The Low Anthem – Oh My God, Charlie Darwin [Album]

Originally published at Sonic Dice, July 2009.

It’s hard to not be drawn into The Low Anthem’s world through the sheer atmosphere of this album. Although an extremely modern album in many ways, it also harks back through the United States’ short history more effectively than many museums or monuments could. Perhaps that’s due to the pessimistic view of the future Oh My God, Charlie Darwin offers us, which is frequently characterised with apocalyptic disaster, of breakup and breakdown. Connotations already ping around like kernels of corn heated in a pot over an open fire from the title alone. It suggests God-fearing horror in the face of advancing ideas, but also of modernity and wry irony; typically American, in other words. And upon listening to the record, Americana is what you get; it smacks you in the face like a well-struck baseball. But as already discussed, the past is what the band turn to most of the time. This is a world of state lines, of confederacy, of hearing you in the whine. Hotdogs, sports-entertainment and Obama are not included. The financial turmoil and eroding of previously-impervious economic edifices however may well be a suitable backdrop.

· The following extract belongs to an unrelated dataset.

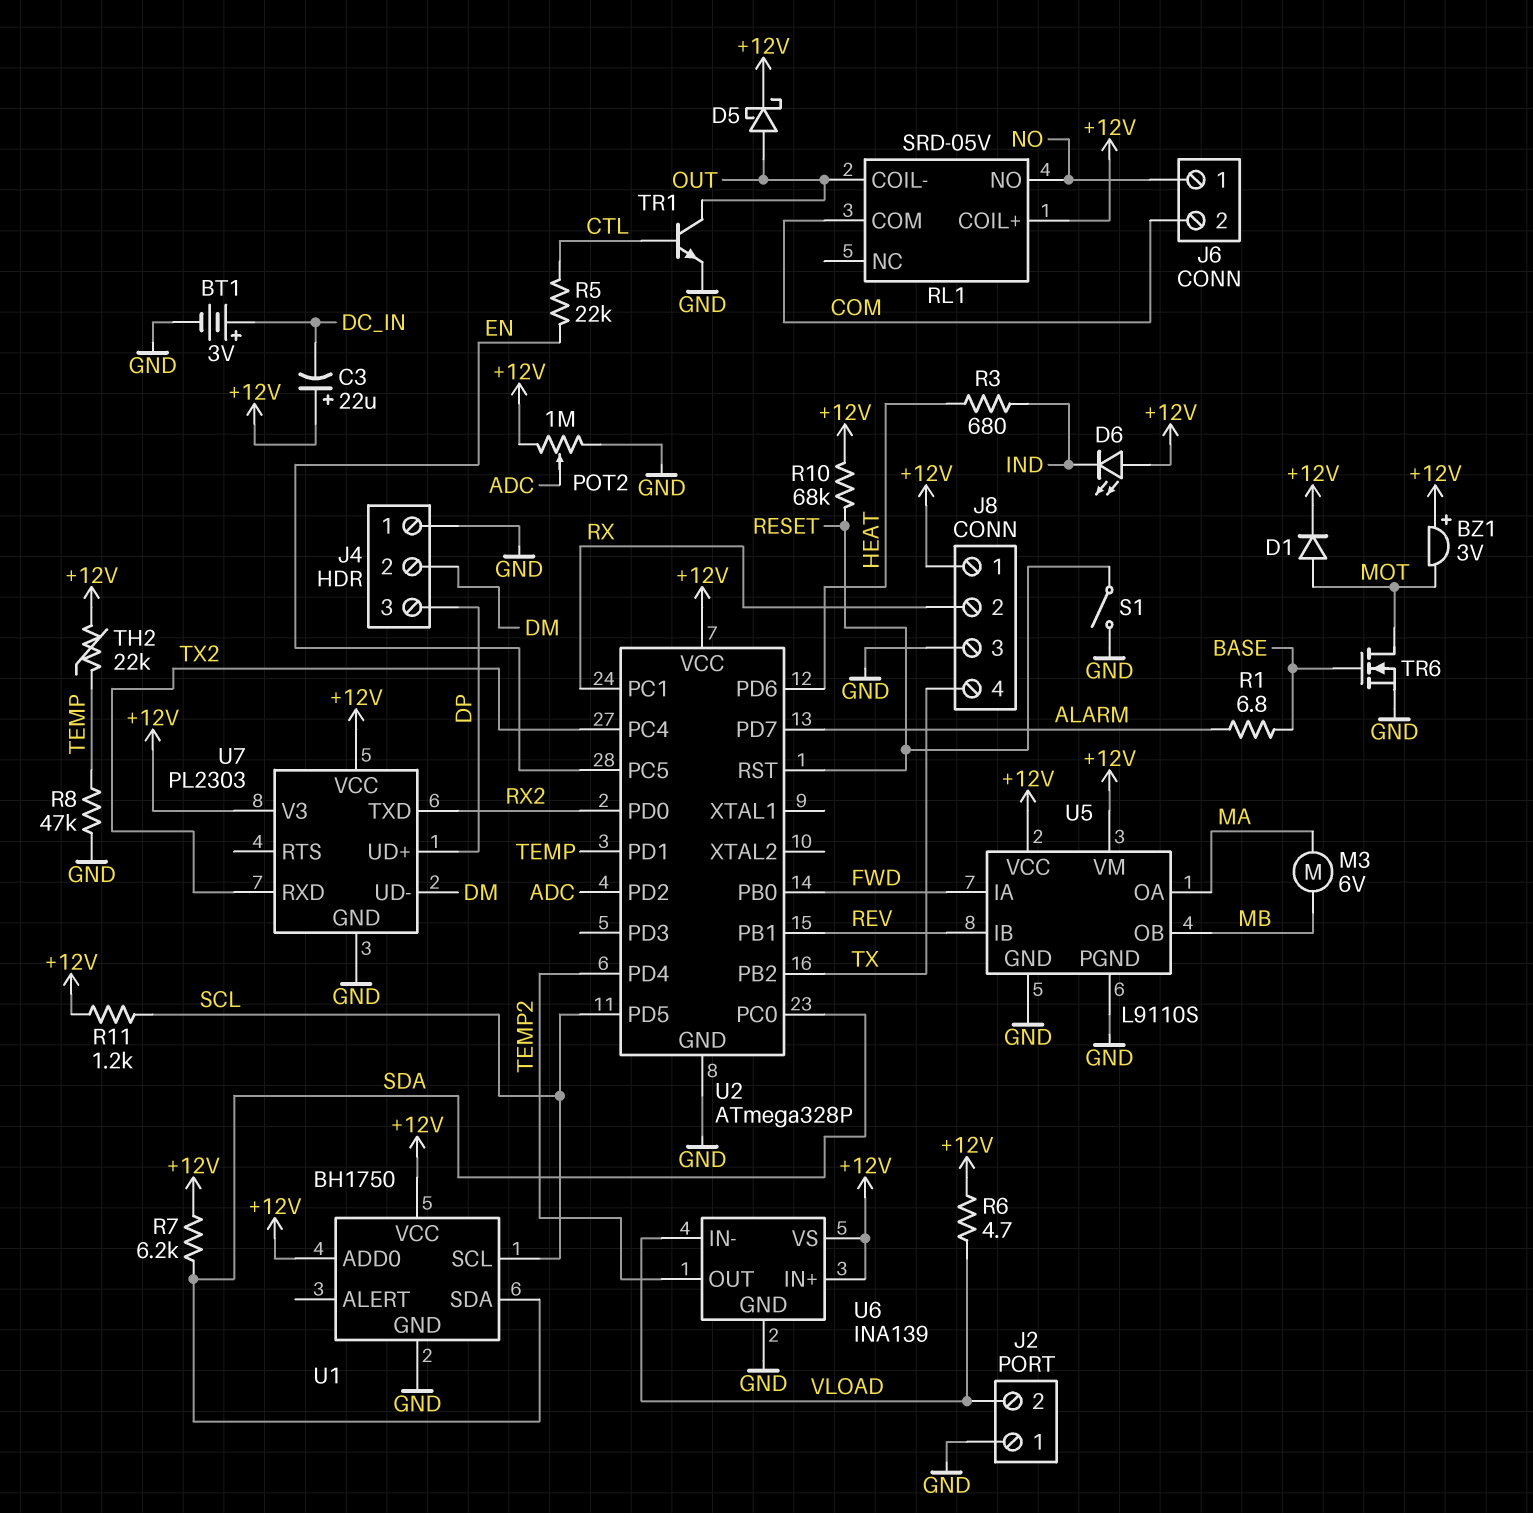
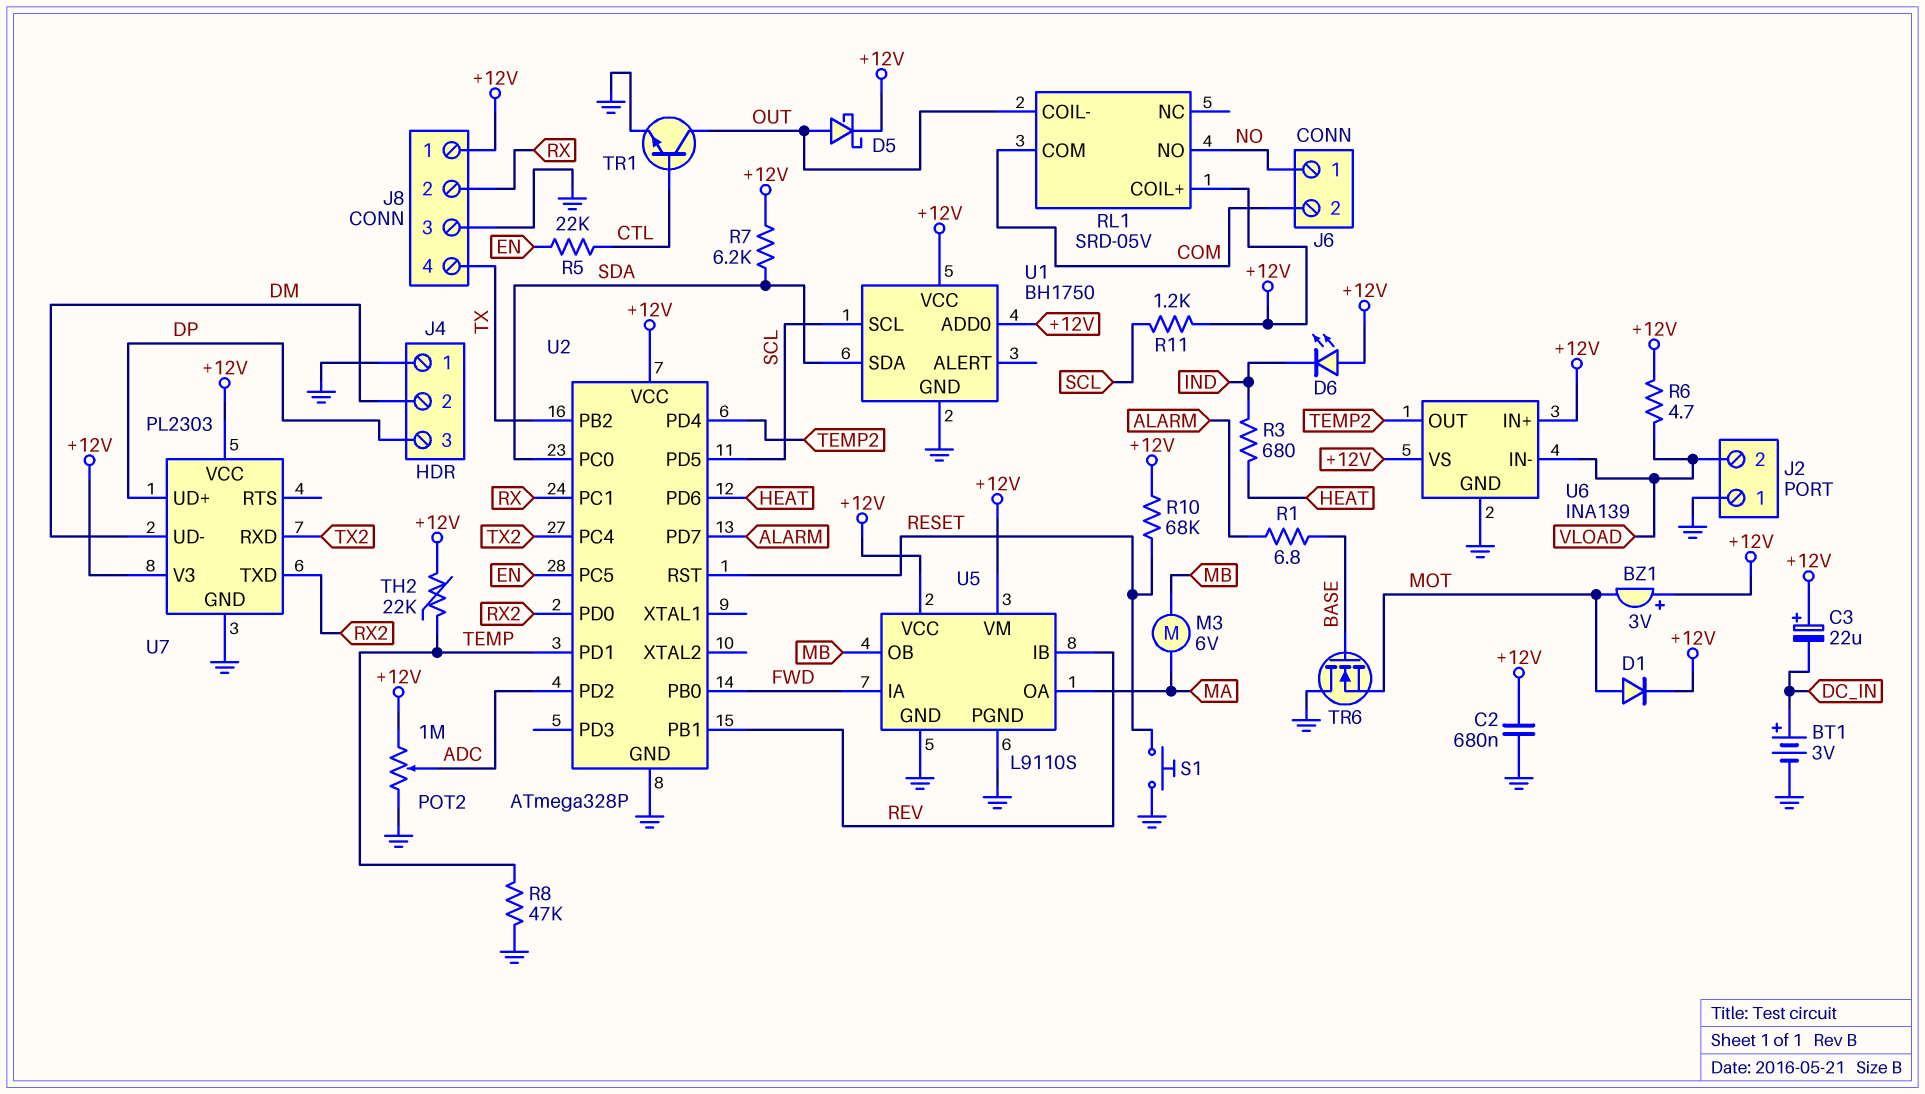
C2: none -> 680nF (+12V, GND)
S1: switch (GND, RESET) -> button (GND, RESET)
TR6: NMOS (G BASE, D MOT, S GND) -> NMOS (G BASE, D GND, S MOT)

The Low Anthem are built upon a chamber music aesthetic of three musicians, all purring accordions and clarinets, with some effective modern twists strictly in appropriate and unobtrusive places. This is a record that could easily have been made fifty years ago or more, sounding soulful in a gospel manner, but also sounding fresh and contemporary; certainly no mean feat. This oldie-worldy feel of the band’s approach is echoed by the artwork – “Hand silkscreened in Providence, RI” a sticker proudly proclaims – and in opener Charlie Darwin’s subject matter. There is a certain feeling of ecclesiastical hopelessness in Ben Knox-Miller’s lyrics; “Oh my God, the water’s cold and shapeless. Oh my God, it’s all around”. The keening backing vocals and upright bass are beautifully baroque in their arrangements, and a distinctive sound is revealed early on.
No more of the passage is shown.